Россия сама подсказывает, что верить нужно в коренные вещи, на которых бытие строится или бытие кончается, то есть - в добро или в зло.
Что будет с Россией, мы не знаем и ни предугадать, ни даже увидеть во сне не можем. Но если все сыны России будут верить в конечное добро ее, то как может оно не совершиться? Наоборот, если мы будем верить, что под каждым картузом красноармейца, под каждой заскорузлой мужицкой рубашкой, грабитель и негодяй, что каждый, носящий кокарду белогвардейца, погромщик и реакционер, что под каждым потертым пиджачком русского интеллигента бьется дряблое, заячье сердце, - то, я спрашиваю: как может совершиться добро?

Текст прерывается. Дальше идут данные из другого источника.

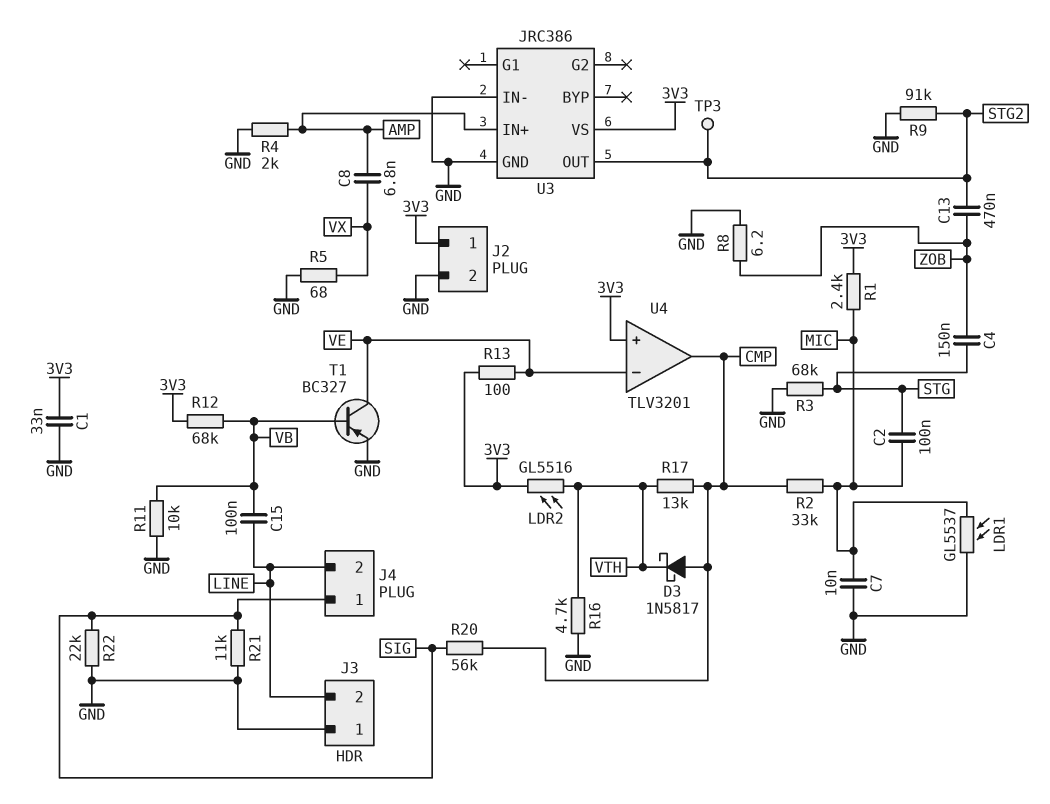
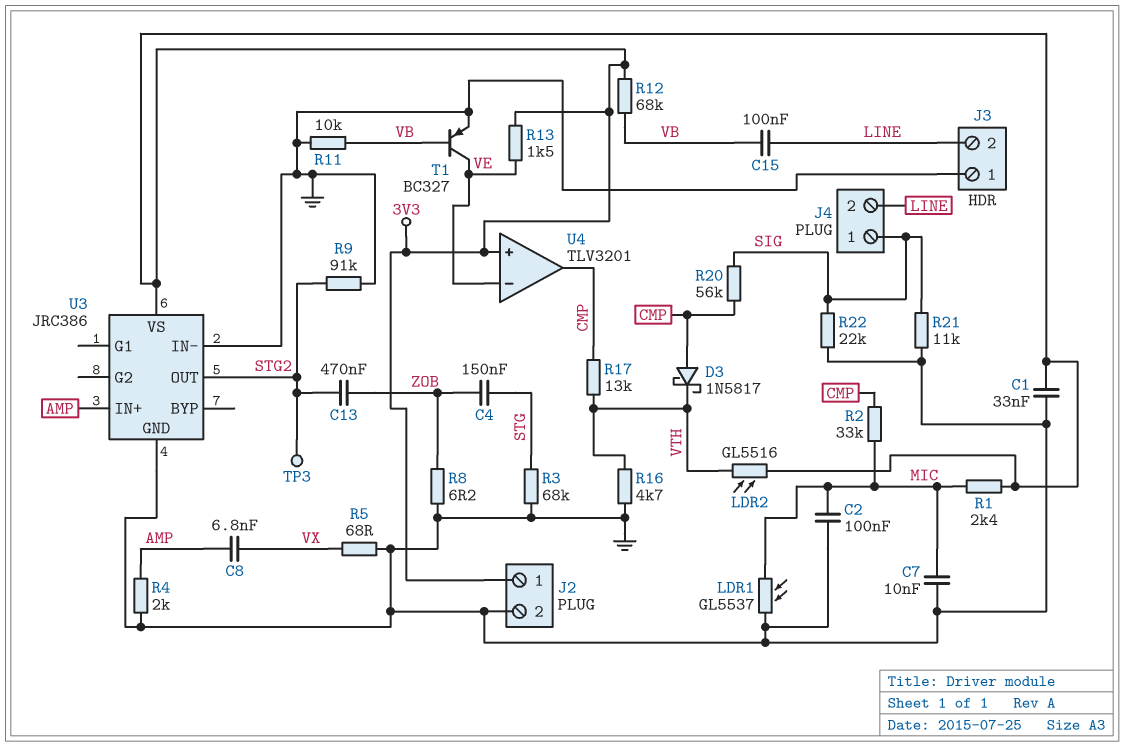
C2: 100nF (MIC, STG) -> 100nF (GND, MIC)
R13: 100 (3V3, VE) -> 1.5k (3V3, VE)

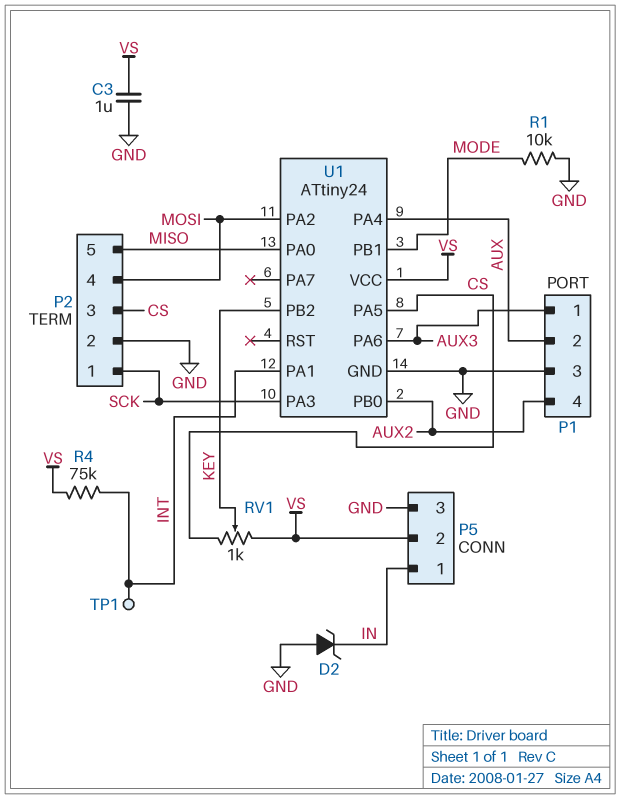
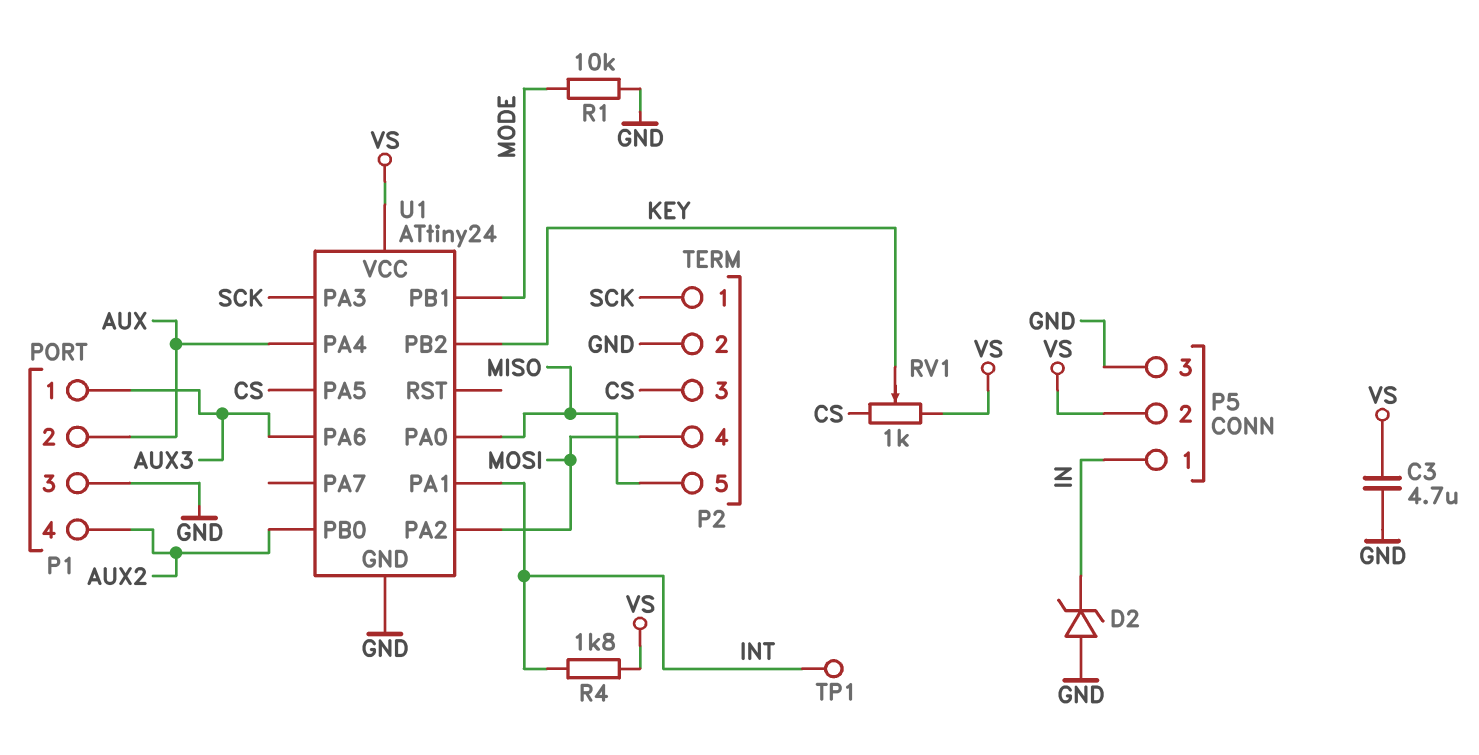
C3: 1uF (GND, VS) -> 4.7uF (GND, VS)
R4: 75k (INT, VS) -> 1.8k (INT, VS)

Если у большевиков до сих пор была сила, то это сила веры в свою конечную победу над миром, то есть в торжество того, что они считают высшим добром. Если у белых до сих пор была слабость, то это слабость, проистекающая от некоторого отвращения к современной России, ко всему народу, совершившему злое дело распадения; в движении белых была вера в победу, в устройство правового порядка; но этого мало, - должна быть беспорочная вера в Россию, в ее высокую Правду.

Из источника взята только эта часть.